I want to make a simple game of 3 players, each player moves in a block depending of the random function from 1 to 6 blocks each time, when first player has been moved the second player start and then then the third player. To do that I increase the index of an array rach time a player finish its move.

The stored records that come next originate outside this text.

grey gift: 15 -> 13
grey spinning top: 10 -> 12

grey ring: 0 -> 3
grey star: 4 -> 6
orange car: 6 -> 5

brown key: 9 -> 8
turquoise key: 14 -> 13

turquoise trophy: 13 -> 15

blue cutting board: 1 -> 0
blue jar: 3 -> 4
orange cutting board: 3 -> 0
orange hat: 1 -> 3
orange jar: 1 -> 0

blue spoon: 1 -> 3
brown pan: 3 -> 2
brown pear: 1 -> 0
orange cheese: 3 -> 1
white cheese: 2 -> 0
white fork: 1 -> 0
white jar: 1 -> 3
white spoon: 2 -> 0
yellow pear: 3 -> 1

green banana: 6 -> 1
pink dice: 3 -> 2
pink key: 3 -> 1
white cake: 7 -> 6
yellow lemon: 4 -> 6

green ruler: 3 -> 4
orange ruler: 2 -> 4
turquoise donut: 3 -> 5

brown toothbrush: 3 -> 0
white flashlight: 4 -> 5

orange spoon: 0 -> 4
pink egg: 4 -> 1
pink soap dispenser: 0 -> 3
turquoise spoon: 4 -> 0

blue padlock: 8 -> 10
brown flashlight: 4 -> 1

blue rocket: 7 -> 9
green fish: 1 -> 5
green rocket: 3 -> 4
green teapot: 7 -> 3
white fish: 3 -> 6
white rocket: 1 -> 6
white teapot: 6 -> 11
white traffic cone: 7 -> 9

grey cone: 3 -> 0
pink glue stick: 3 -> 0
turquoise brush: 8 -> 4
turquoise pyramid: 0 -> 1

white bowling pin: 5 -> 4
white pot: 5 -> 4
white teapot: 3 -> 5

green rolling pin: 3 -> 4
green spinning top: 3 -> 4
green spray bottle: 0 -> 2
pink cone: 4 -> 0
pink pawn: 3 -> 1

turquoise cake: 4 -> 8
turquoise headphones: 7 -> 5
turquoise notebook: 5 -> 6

My problem is that the indexer seems no to been increased, and it stacks in the player 1 even if I increase it. I have exactly the same code in C# and it works well!
Here is the code in C++.
int main ()
{
string namesofplayers[] = {"one","two","three"};
int movementofplayers[] = {0,0,0}; // start position of players is
int gamesize = 32; //32 blocks-steps of game
int random;
int y = 0;
a:
y++;
if (y >= 3)
{
y = 0;
}
cout << "it's" << namesofplayers[y] << "turn to play";
int R = (rand() % 6 + 1);
cout << "player " << namesofplayers[y] << " moves to block" << R << endl;
movementofplayers[y] += random;
cout << movementofplayers[y];
if (movementofplayers[y] < gamesize)
{
goto a;
}
else
{
cout << "Player " << namesofplayers[y] << " wins the game" << endl;
}
}
On the off chance of doing your work, I took the liberty to write up an alternative implementation which fixes some of the problems your former code had and also produces more readable output. I also threw out the one-liners because they drive me crazy, but that's personal preference. Also, I tend to explicitly qualify symbols from the standard library using the appropriate scope.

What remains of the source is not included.